Il y a un principe de doute qui consiste dans cette maxime : se proposer, en traitant des connaissances, de les rendre incertaines. Ce principe tend à faire voir l’impossibilité de parvenir à la certitude. Cette manière de philosopher est le scepticisme. Elle est opposée à la méthode dogmatique, au dogmatisme, qui est une confiance aveugle en la faculté qu’aurait la raison de s’étendre a priori sans critique, par pures notions, uniquement pour obtenir un succès apparent.

Ces deux méthodes sont vicieuses si elles deviennent générales ; car il y a un grand nombre de connaissances dans lesquelles nous ne pouvons procéder dogmatiquement ; et, d’un autre côté, le scepticisme, en renonçant à toute connaissance affirmative, paralyse tous nos efforts pour acquérir la connaissance du certain.
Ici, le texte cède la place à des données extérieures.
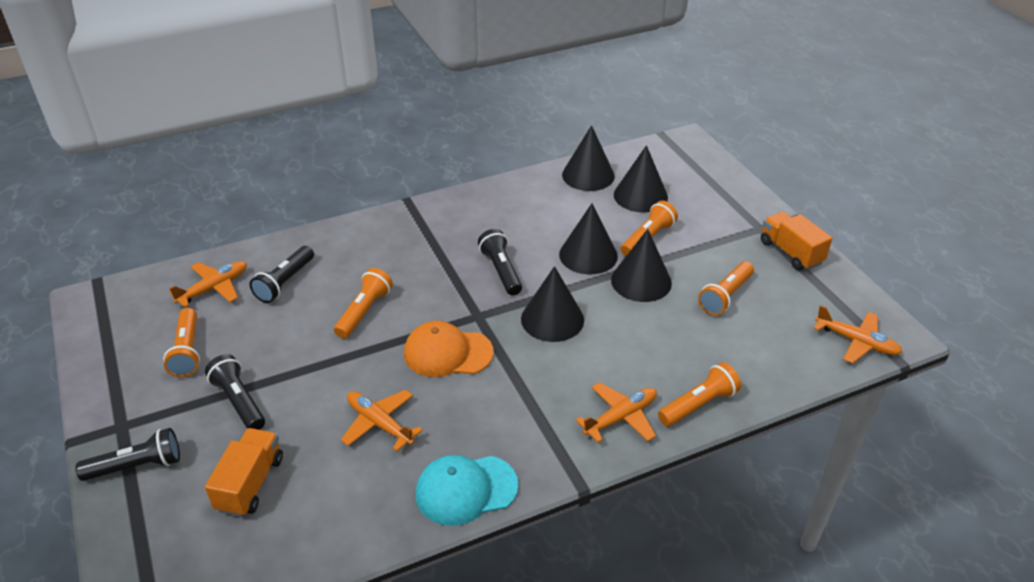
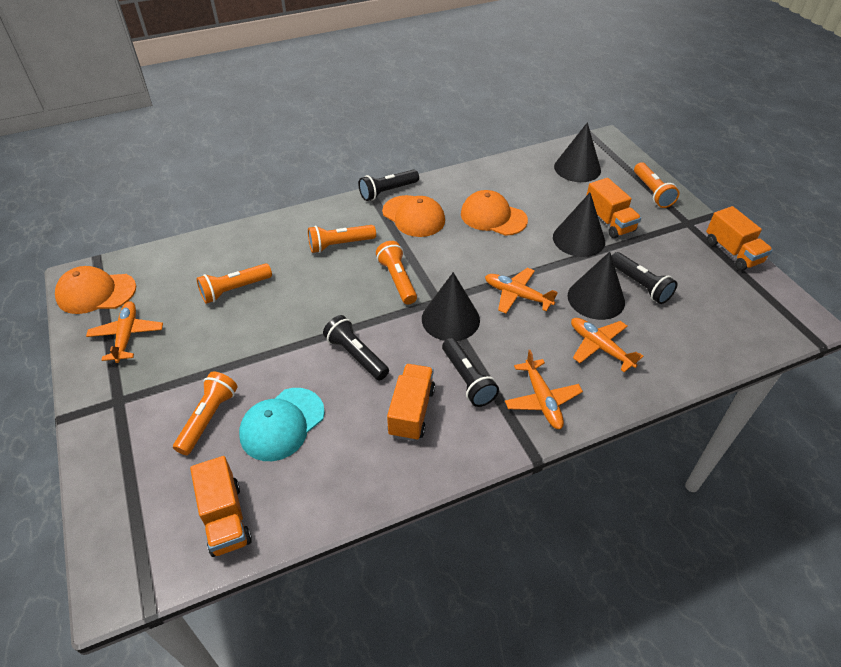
black cone: 5 -> 4
orange cap: 1 -> 3
orange truck: 2 -> 4

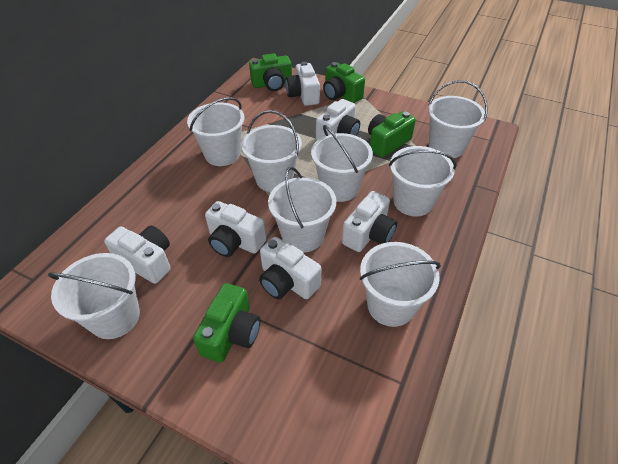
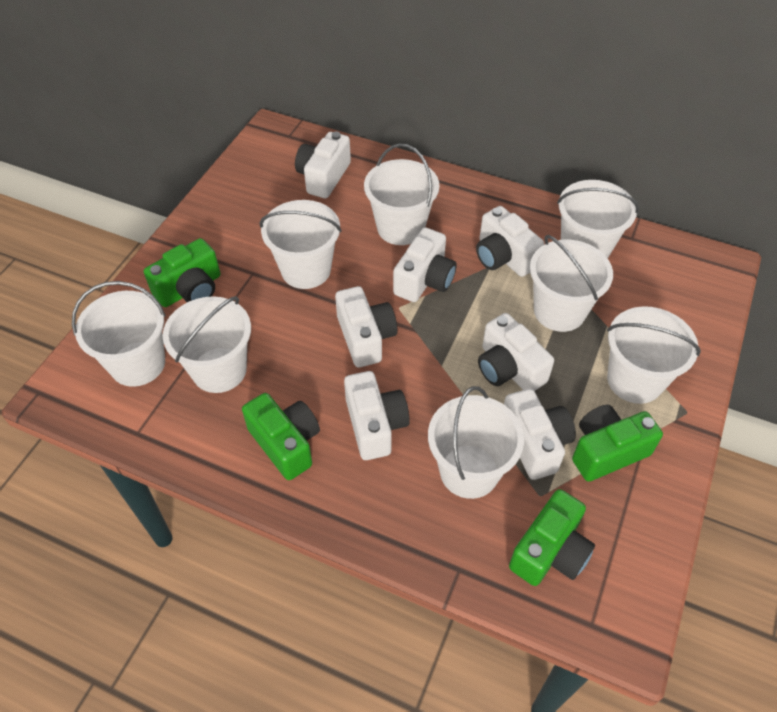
white camera: 6 -> 7

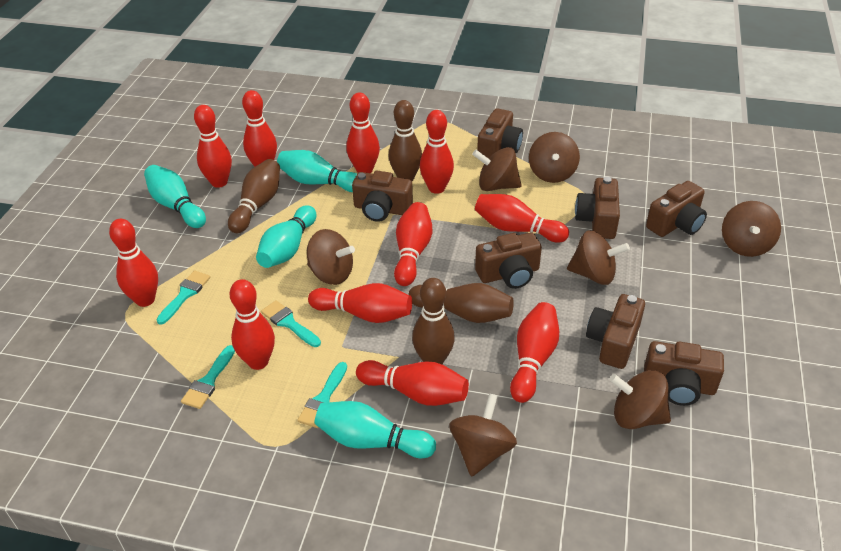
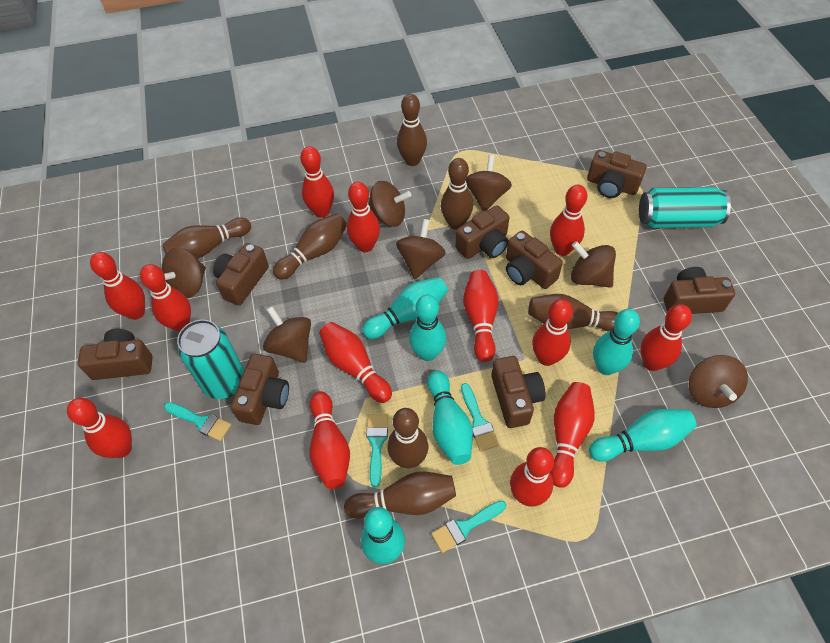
brown bowling pin: 4 -> 7
brown camera: 7 -> 8
red bowling pin: 11 -> 13
turquoise bowling pin: 4 -> 6
turquoise can: 0 -> 2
Autant donc le scepticisme est nuisible, autant la méthode sceptique est utile et juste, en n’entendant par là que la manière de traiter quelque chose comme incertain, et de le réduire à la plus haute incertitude dans l’espoir de trouver la trace de la vérité sur cette voie. Cette méthode n’est donc proprement qu’une simple suspension du jugement. Elle est très-utile au procédé critique qui est la méthode de philosopher suivant laquelle on recherche les sources de ses affirmations ou de ses objections, et les raisons qui leur servent de base ; — méthode qui donne l’espoir de parvenir à la certitude.

Kant, ibid., 70.


De la certitude et de ses diverses espèces.

Il y a une différence essentielle, que nous allons faire connaître, entre opiner, croire et savoir ou être certain.

1o Opiner. — L’opiner, ou le croire par des raisons qui ne sont suffisantes ni subjectivement ni objectivement, peut être considéré comme un jugement provisoire (sub conditione suspensiva, ad interim) dont on ne peut pas facilement se passer. Il faut nécessairement opiner d’abord avant d’admettre ou d’affirmer ; mais il faut aussi se garder de prendre une opinion pour quelque chose de plus que pour une simple opinion. — L’opinion est en général le début de toute notre connaissance. Quelquefois nous avons un pressentiment obscur de la vérité ; une chose peut renfermer pour nous le signe de la vérité ; une chose nous semble avoir les caractères de la vérité ; — nous pressentons la vérité avant de la connaître avec une certitude déterminée… « Lorsque nous méditons sur un sujet, toujours nous devons juger provisoirement d’abord, et anticiper, flairer en quelque sorte, la connaissance qui nous est donnée en partie par la méditation. On doit toujours se faire un plan provisoire, etc. »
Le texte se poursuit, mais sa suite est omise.